The length of time that an opiate addict abuses their drug of choice is an important factor in all of this. The longer that they have been abusing drugs, the more their body is now “trained” to not produce the daily baseline of dopamine that we all need in order to function.
This is where MAT and Suboxone (or Subutex) come into play. Suboxone is the new standard of treatment when it comes to opiate addiction because it is a partial opiate that has very low abuse potential that can fill in all of those starving opiate receptors in the brain of a suffering addict and give them relief from craving.
In the past we used methadone, which was a full opiate. Methadone simply got people high, because that was all it knew how to do. It is a full opiate and it hits with roughly the same force as other full opiates such as morphine or vicodin or heroin.
Suboxone is different because it does not produce euphoria if you take more and more of it. The molecules of Suboxone simply fill up those hungry receptors in the brain and then they stop. They do not get the person high, and the effect is not increased by taking more of the drug.
This is effective MAT and it allows the recovering opiate addict a chance to shake off the cravings and urges as they learn how to navigate early recovery.
So the problem that we are experiencing today is a mindset towards MAT in general. Half of the world believes that this is the new standard of care and that it can really help people, and they have the studies and the data to back that claim up, especially when it comes to opiate addiction.
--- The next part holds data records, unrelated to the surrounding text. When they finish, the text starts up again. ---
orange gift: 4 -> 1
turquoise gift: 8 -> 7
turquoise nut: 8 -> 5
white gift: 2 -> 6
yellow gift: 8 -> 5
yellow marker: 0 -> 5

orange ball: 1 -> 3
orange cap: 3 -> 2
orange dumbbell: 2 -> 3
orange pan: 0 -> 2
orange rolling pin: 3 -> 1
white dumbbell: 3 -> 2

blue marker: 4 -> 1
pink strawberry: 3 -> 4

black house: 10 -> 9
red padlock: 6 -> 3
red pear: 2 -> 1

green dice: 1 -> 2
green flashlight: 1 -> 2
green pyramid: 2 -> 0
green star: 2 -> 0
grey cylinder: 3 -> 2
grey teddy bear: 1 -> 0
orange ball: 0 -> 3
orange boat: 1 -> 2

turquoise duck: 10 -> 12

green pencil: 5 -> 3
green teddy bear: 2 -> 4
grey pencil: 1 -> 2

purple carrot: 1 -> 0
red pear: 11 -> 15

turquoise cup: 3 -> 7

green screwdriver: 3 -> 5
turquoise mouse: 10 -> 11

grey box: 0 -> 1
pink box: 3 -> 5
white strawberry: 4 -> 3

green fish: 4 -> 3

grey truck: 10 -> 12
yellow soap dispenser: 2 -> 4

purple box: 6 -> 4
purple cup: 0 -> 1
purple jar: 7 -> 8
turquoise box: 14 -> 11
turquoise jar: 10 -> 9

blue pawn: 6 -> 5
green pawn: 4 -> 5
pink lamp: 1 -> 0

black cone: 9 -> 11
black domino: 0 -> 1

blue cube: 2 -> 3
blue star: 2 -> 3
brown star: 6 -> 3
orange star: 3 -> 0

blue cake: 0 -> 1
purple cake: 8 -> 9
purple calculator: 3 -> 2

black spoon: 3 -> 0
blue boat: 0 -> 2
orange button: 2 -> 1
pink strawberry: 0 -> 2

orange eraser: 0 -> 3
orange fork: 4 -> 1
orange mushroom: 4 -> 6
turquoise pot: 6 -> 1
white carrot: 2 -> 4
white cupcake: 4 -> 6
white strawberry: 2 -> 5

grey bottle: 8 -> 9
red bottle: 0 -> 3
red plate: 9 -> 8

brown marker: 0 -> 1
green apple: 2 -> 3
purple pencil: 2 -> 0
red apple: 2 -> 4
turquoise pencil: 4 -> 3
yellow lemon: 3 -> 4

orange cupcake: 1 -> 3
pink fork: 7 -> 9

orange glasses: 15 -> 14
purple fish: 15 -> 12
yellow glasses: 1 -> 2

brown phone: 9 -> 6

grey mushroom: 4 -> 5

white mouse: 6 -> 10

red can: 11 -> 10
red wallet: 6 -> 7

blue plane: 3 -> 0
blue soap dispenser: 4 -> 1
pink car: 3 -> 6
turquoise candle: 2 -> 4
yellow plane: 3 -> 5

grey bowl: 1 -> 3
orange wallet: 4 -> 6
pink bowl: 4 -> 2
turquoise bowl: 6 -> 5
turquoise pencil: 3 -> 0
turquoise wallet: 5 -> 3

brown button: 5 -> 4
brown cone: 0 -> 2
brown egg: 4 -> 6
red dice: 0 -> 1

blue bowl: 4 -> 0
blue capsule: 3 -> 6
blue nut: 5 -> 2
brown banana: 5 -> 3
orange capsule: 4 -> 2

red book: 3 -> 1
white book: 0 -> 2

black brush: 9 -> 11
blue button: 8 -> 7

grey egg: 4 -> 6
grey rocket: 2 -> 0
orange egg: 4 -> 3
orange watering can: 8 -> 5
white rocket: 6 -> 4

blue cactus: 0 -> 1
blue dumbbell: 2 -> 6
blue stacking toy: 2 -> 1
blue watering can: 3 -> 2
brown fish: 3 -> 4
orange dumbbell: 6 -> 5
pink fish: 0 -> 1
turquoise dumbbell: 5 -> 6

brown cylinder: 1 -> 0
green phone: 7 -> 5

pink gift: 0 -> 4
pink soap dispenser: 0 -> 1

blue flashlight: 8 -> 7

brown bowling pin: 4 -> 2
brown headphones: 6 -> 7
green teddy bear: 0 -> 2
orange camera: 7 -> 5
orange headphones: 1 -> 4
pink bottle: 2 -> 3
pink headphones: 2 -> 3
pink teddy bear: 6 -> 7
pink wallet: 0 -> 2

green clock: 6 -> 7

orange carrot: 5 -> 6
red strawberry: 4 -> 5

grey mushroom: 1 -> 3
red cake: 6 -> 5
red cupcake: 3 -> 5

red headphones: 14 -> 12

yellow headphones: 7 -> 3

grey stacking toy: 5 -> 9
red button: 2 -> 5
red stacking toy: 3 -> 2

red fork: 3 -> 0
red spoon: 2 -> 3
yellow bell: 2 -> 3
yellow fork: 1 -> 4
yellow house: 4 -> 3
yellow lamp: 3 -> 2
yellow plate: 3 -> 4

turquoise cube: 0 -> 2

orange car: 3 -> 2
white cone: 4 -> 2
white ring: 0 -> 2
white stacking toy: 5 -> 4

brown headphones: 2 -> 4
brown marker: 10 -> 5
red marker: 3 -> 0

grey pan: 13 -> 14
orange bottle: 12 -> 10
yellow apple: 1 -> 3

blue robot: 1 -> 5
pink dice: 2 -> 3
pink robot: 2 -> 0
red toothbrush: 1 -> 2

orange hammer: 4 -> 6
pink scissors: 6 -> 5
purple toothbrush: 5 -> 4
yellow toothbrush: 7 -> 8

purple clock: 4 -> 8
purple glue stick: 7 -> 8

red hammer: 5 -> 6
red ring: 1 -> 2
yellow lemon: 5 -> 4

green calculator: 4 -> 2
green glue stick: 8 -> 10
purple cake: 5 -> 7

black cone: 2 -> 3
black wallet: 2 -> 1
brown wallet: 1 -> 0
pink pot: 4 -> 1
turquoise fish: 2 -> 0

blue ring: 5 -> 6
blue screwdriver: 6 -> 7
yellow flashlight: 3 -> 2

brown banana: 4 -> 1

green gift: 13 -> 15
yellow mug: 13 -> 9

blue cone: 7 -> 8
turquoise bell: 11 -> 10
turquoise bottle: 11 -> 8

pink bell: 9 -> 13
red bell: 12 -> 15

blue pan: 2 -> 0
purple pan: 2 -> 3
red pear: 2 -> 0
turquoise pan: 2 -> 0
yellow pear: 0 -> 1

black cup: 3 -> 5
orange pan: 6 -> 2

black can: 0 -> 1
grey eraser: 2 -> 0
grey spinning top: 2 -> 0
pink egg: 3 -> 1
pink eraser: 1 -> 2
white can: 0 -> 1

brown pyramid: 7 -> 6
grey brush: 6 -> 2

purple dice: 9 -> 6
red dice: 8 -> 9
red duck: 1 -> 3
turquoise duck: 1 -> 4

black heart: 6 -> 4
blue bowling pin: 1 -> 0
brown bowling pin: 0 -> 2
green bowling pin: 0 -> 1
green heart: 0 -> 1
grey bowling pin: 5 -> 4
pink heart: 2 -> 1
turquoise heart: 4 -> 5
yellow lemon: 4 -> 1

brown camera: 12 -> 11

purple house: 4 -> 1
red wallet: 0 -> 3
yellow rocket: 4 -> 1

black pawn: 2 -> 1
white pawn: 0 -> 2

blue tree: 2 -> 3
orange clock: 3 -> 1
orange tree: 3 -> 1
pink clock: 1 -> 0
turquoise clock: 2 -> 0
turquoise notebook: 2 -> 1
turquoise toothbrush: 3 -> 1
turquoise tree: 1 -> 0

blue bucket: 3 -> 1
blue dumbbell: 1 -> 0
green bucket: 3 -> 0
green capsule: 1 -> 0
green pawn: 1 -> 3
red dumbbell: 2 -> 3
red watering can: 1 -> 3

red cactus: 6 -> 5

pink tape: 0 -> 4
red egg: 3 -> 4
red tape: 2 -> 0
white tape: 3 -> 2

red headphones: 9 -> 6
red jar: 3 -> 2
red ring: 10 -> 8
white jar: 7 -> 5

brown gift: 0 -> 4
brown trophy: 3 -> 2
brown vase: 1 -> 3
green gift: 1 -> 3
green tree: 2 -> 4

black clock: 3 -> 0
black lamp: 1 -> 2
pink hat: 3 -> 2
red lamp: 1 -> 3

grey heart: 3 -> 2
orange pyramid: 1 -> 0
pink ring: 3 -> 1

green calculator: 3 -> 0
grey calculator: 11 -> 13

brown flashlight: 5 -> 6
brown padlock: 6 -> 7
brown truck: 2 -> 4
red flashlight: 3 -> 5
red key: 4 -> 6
The other half of the world is stuck in years past and they remember what a disaster methadone was and they believe that any form of MAT is just a temporary band-aid that is replacing one drug with another.
The truth can be found in the treatment industry, where real professionals are treating addicts every day as best they can, and they are collecting data as they do so, and they are learning the best methods and what the new standard of care is. If you want to know the truth then you should look at the research and the studies being done. Those studies show that we need to rethink our ideas about MAT and embrace the new paradigm.